I opened my mouth to answer, but he cut me off. “You look like you do.” His hand grazed my hip again. I looked down at his hand, and then back up at him. His droopy eyelids were barely holding themselves open. His right arm was barely holding on to Drunk Lady’s stool. I knew if I reached out, I could flick his forehead and send him pummeling to the ground. But then there were other victims and a beautifully-tiled floor and my disinterest in giving a statement to the police to consider. So I didn’t.
Another hand graze brought me out of my trance. Drunk Lady was watching this interaction with great intensity. Reading lips really must be a difficult thing.

“Yeah, you look like you like to get jiggy with it,” Drunk Dude was saying. And there it is, ladies. There is at least one adult male in this world who propositions girls with phrases including “get jiggy with it.” Watch out; it’s a crazy world out there.
“Uh, actually, no,” I reply. While I always knew these thighs would come in handy one day, it was not to give signal that I like to get jiggy with it. Apparently he thought otherwise.
“What?”
“No.”
“What?”
“I. SAID. NO. I won’t dance with you.”
“Oh, no?” he innocently responded. “Why not?”

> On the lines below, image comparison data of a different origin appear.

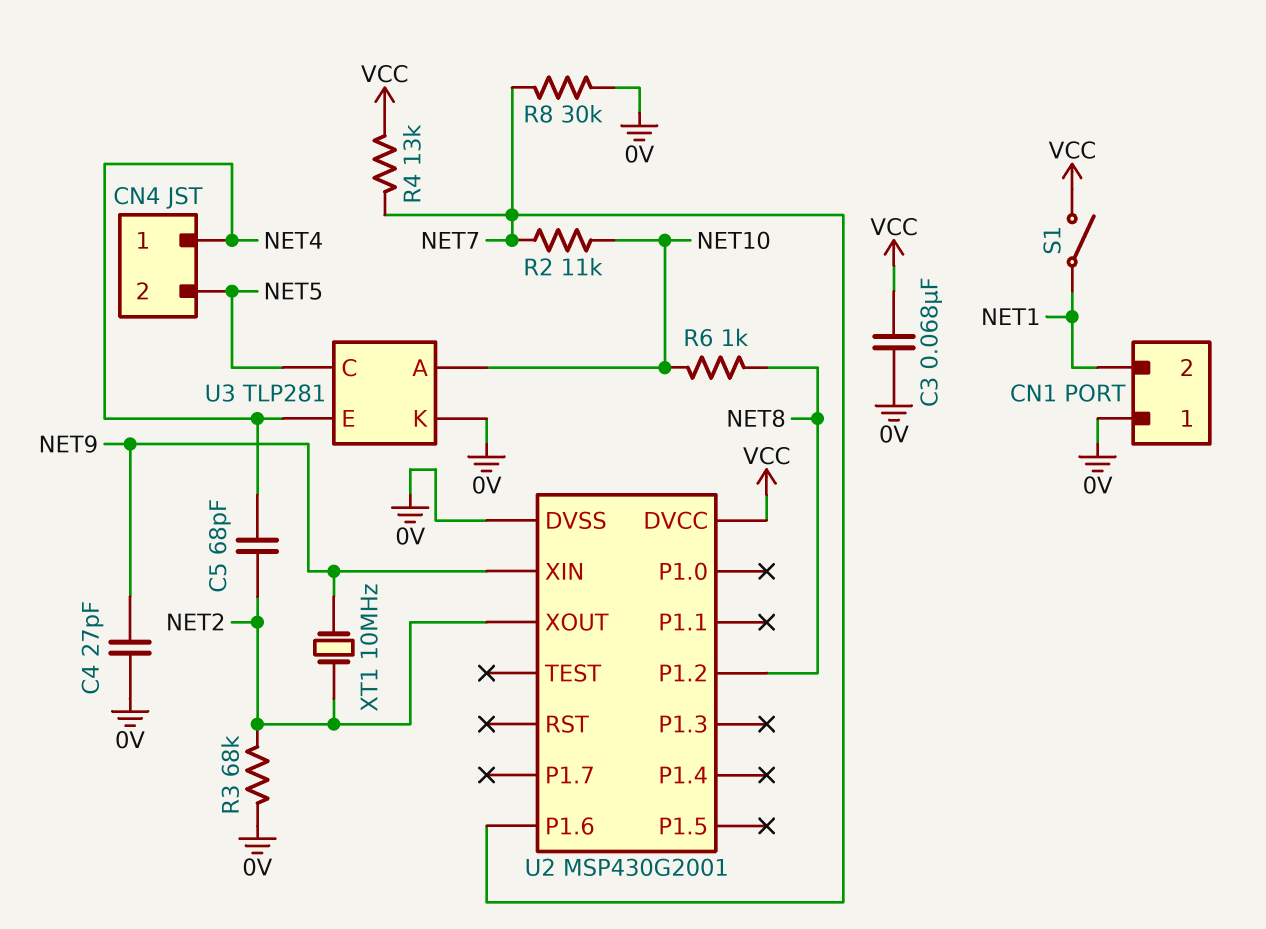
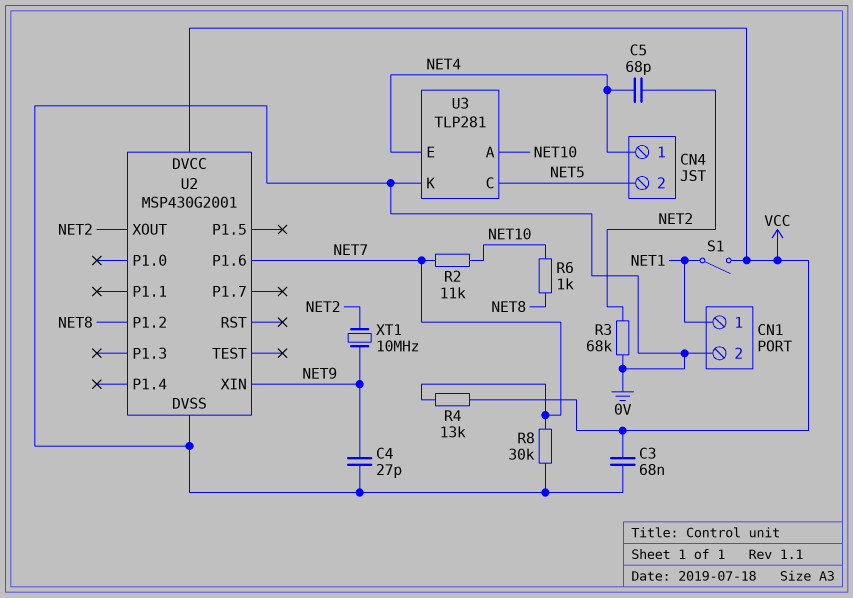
CN1 pin 1: 0V -> NET1
CN1 pin 2: NET1 -> 0V

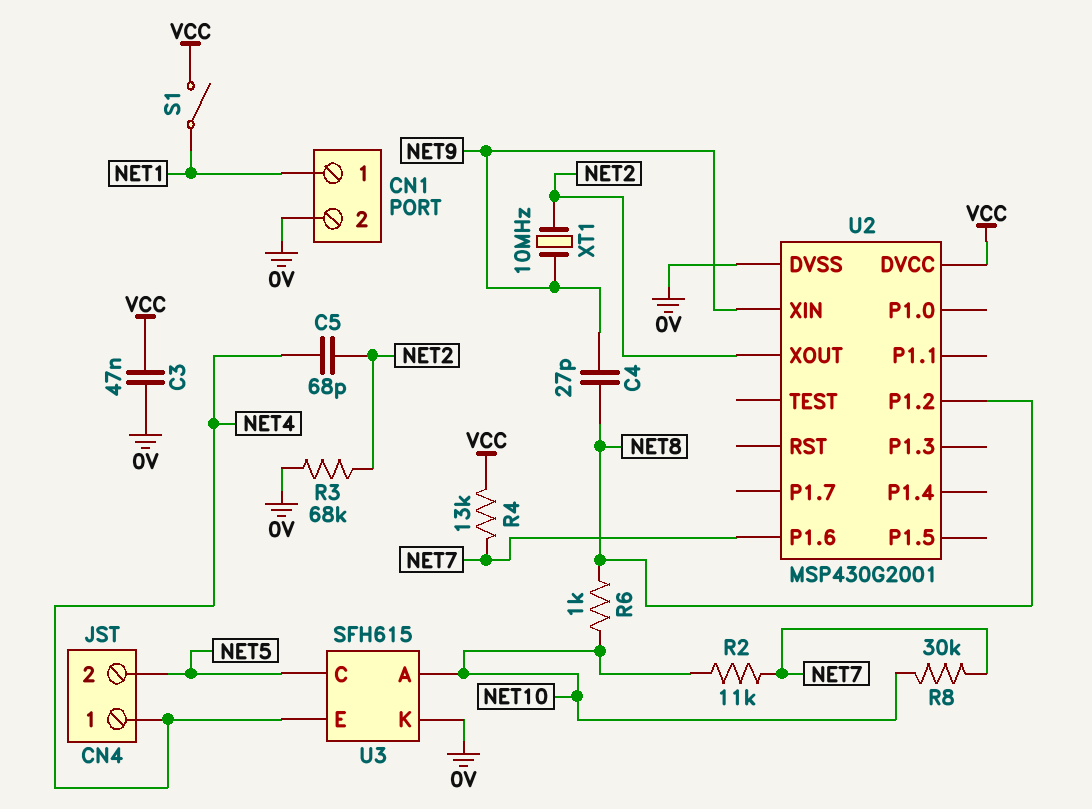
C3: 68nF (0V, VCC) -> 47nF (0V, VCC)
C4: 27pF (0V, NET9) -> 27pF (NET8, NET9)
R8: 30k (0V, NET7) -> 30k (NET7, NET10)
U3: TLP281 -> SFH615

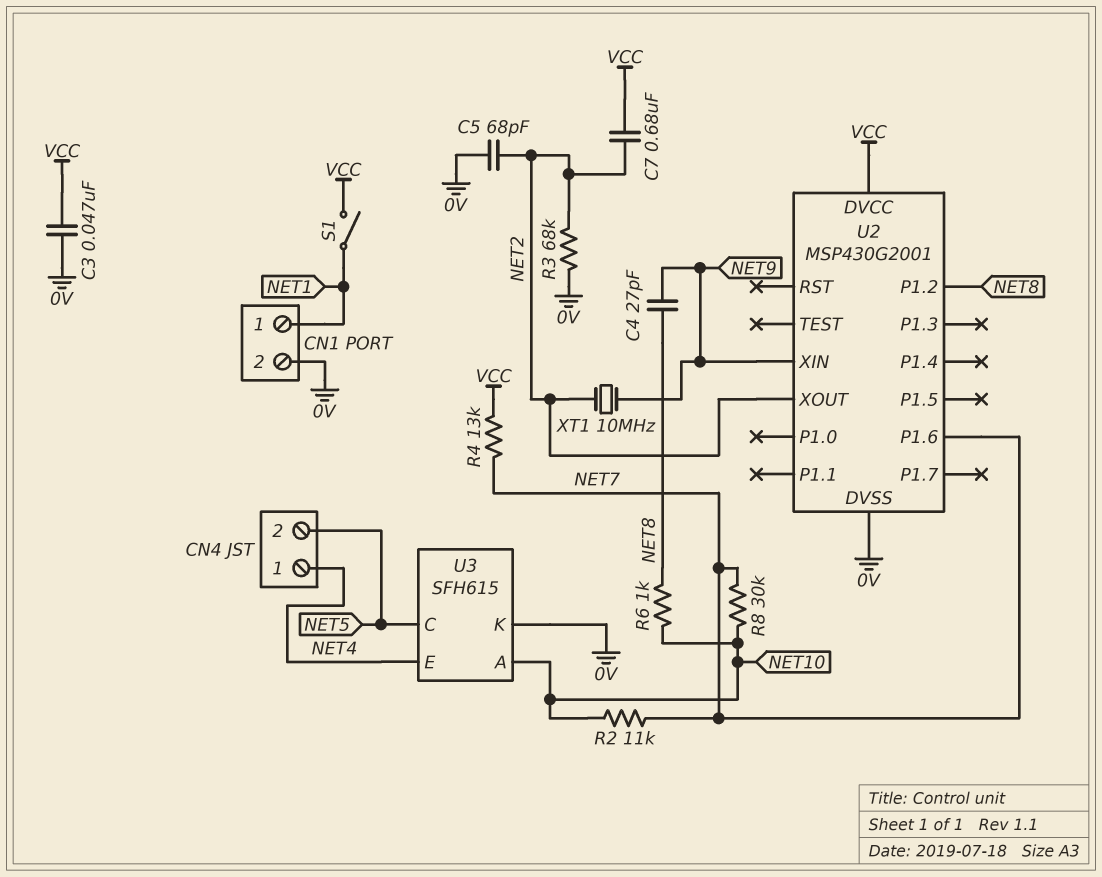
C5: 68pF (NET2, NET4) -> 68pF (0V, NET2)
C7: none -> 680nF (NET2, VCC)

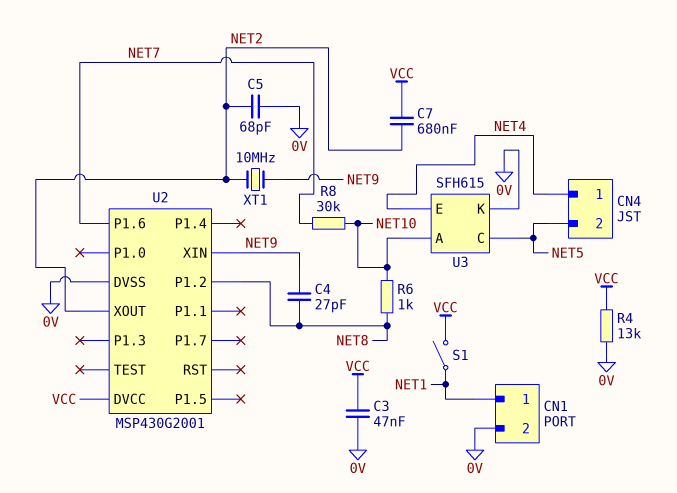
R2: 11k (NET7, NET10) -> none
R3: 68k (0V, NET2) -> none
R4: 13k (NET7, VCC) -> 13k (0V, VCC)

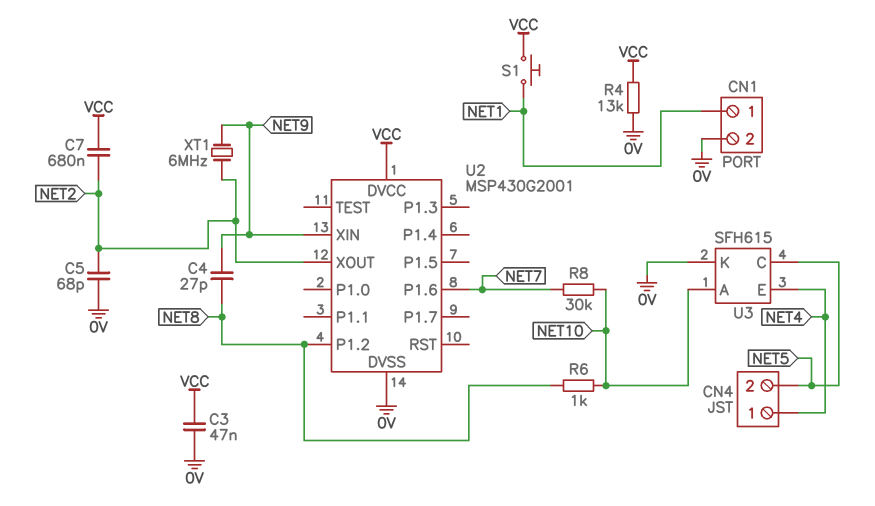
S1: switch (NET1, VCC) -> button (NET1, VCC)
XT1: 10MHz (NET2, NET9) -> 6MHz (NET2, NET9)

“Because I’m in a conversation.”
“What?”
“I’m talking to my friend.”
“You’re being boring?”
Are my words really that indecipherable? A lightbulb went off in my head. Yes I’ll admit I’m boring if you leave me alone. He must know people who know me and my homebody habits.
“Yes, I’m being boring.”
Drunk Lady was still staring. She gave up a while ago at following the conversation and was just fixated on me.
“OK, well, if you decide you want to quit being boring and get jiggy with me, you let me know.” He was completely oblivious that he could be even slightly offensive. I knew I saw tact leave the building when he entered.
“OK.”
“What?”
“I’ll keep you posted.”
“What?”
“Ohforthelove.”
“What???”
“OKOKOK.” And I turned back to J and our riveting conversation. Sometime later I heard Drunk Dude refer to me as Boring Chick. No one was listening to him. And no one even cared when he and his ladyfriend left the bar. But I did get enjoyment out of watching her parade through the crowd, giving her best Miss America pageant wave before tripping over her own feet and hugging the doorframe.
—————————–
*At this point in the program, I will interrupt for an all-seriousness news bulletin. This band that I have mentioned was my sole cause for having set foot in that bar. They are called Lake Street Dive, and they are good. Like, really good. Like, they’re the bee’s knees and the cat’s meow and they should have a placeholder on every single one of your playlists.
Some things regarding Lake Street Dive:
  • They are four people—Rachael, Bridget, Mike, and Mike.
  • They met in college, at jazz school.
  • They are geniuses, and can write lyrics like nobody’s business.
  • Rachael and I have been friends since high school. Meaning, we used to cut class together. Chinese food is that important. Seriously.